Woman with bullhorn guilty for role on Jan. 6
Judge convicts the Pennsylvania resident who gave orders to Trump mob during attack on the Capitol.
A Pennsylvania woman who used a bullhorn to direct rioters attacking the U.S. Capitol was convicted Tuesday of charges that she joined the mob attempting to keep Joe Biden’s election from being certified.
U.S. District Judge Royce Lamberth heard testimony without a jury before he convicted Rachel Marie Powell of felony charges stemming from the Jan. 6, 2021, siege. Powell, who was convicted of all nine counts in her indictment, is scheduled to be sentenced Oct. 17, according to court records.
Powell, 41, of Sandy Lake, Pa., had waived her right to a jury trial. The judge convicted her of charges that she interfered with police and obstructed the joint session of Congress certifying Biden’s 2020 victory over then-President Trump.
Powell joined a mob of rioters who confronted police officers at bicycle rack barriers on the west side of the Capitol. She used her back to push against the police line, prosecutors said.

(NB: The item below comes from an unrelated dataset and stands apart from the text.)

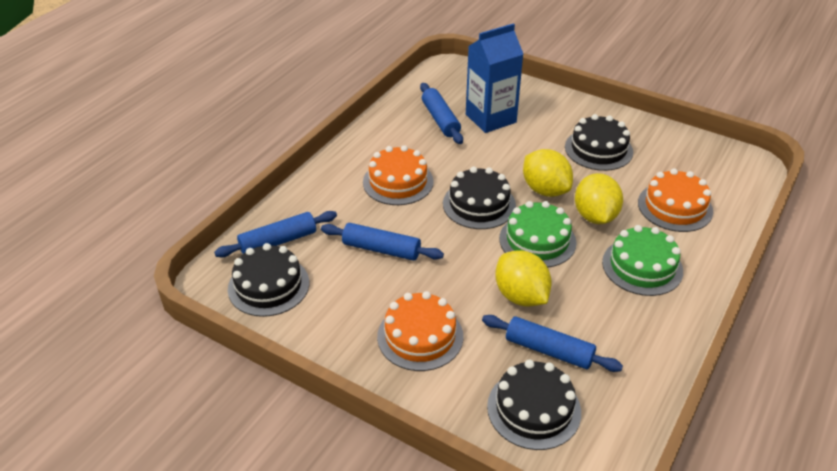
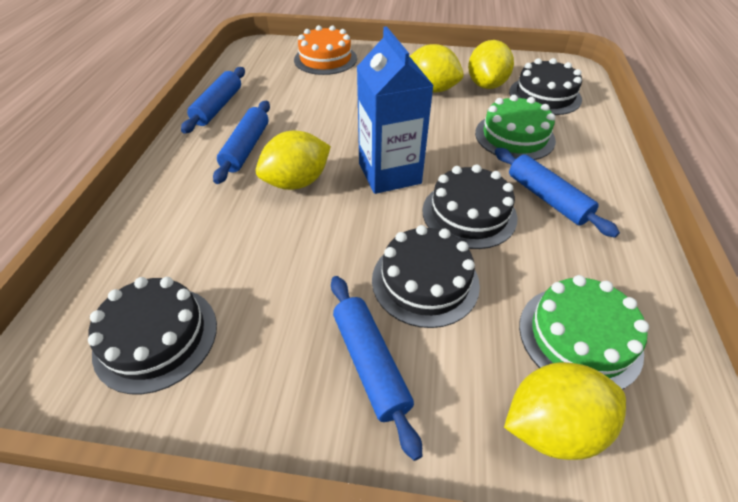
orange cake: 3 -> 1
yellow lemon: 3 -> 4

A video shows Powell, in a distinctive pink hat and fur-lined jacket hoodie, using a bullhorn to encourage other rioters to “coordinate together if you’re going to take this building.” She also gave them “very detailed instructions” about the layout of the Capitol, according to an FBI agent’s affidavit.
At one point, Powell told rioters they had “another window to break.” She herself used an ice ax and a large pipe to break a window, according to prosecutors.
The judge said she can remain free until the hearing.
A lawyer for Powell had no comment on the verdict.
Powell played a “leading role” during the riot, a prosecutor said at a February 2021 hearing.
“She is front and center in the incursion,” Assistant U.S. Atty. Elizabeth Aloi added, according to a transcript.
Powell was arrested nearly a month after the assault on the Capitol. FBI agents searched her home and found several smashed cellphones as well as gun paraphernalia and weapons.
Powell and her ex-husband shared custody of six minor children in 2021. She left her children at home when she went to Washington for the so-called Stop the Steal rally, prosecutors said.
Prosecutors also said she “showed an inclination towards violence” before the Jan. 6 assault. She posted on Facebook in October 2020 that she agreed there was a “possibility of civil war.”
“Unfortunately, the only way this is probably capable of being fixed is bloodshed because I’m not so sure our government can be fixed the political way anymore,” she wrote.
Prosecutors also said Powell described her “surveillance” of an unidentified public official’s home in a November 2020 message to somebody who replied that they were “afraid to ask why” she was there.
More than 1,000 people have been charged and over 700 convicted in connection with the Capitol attack.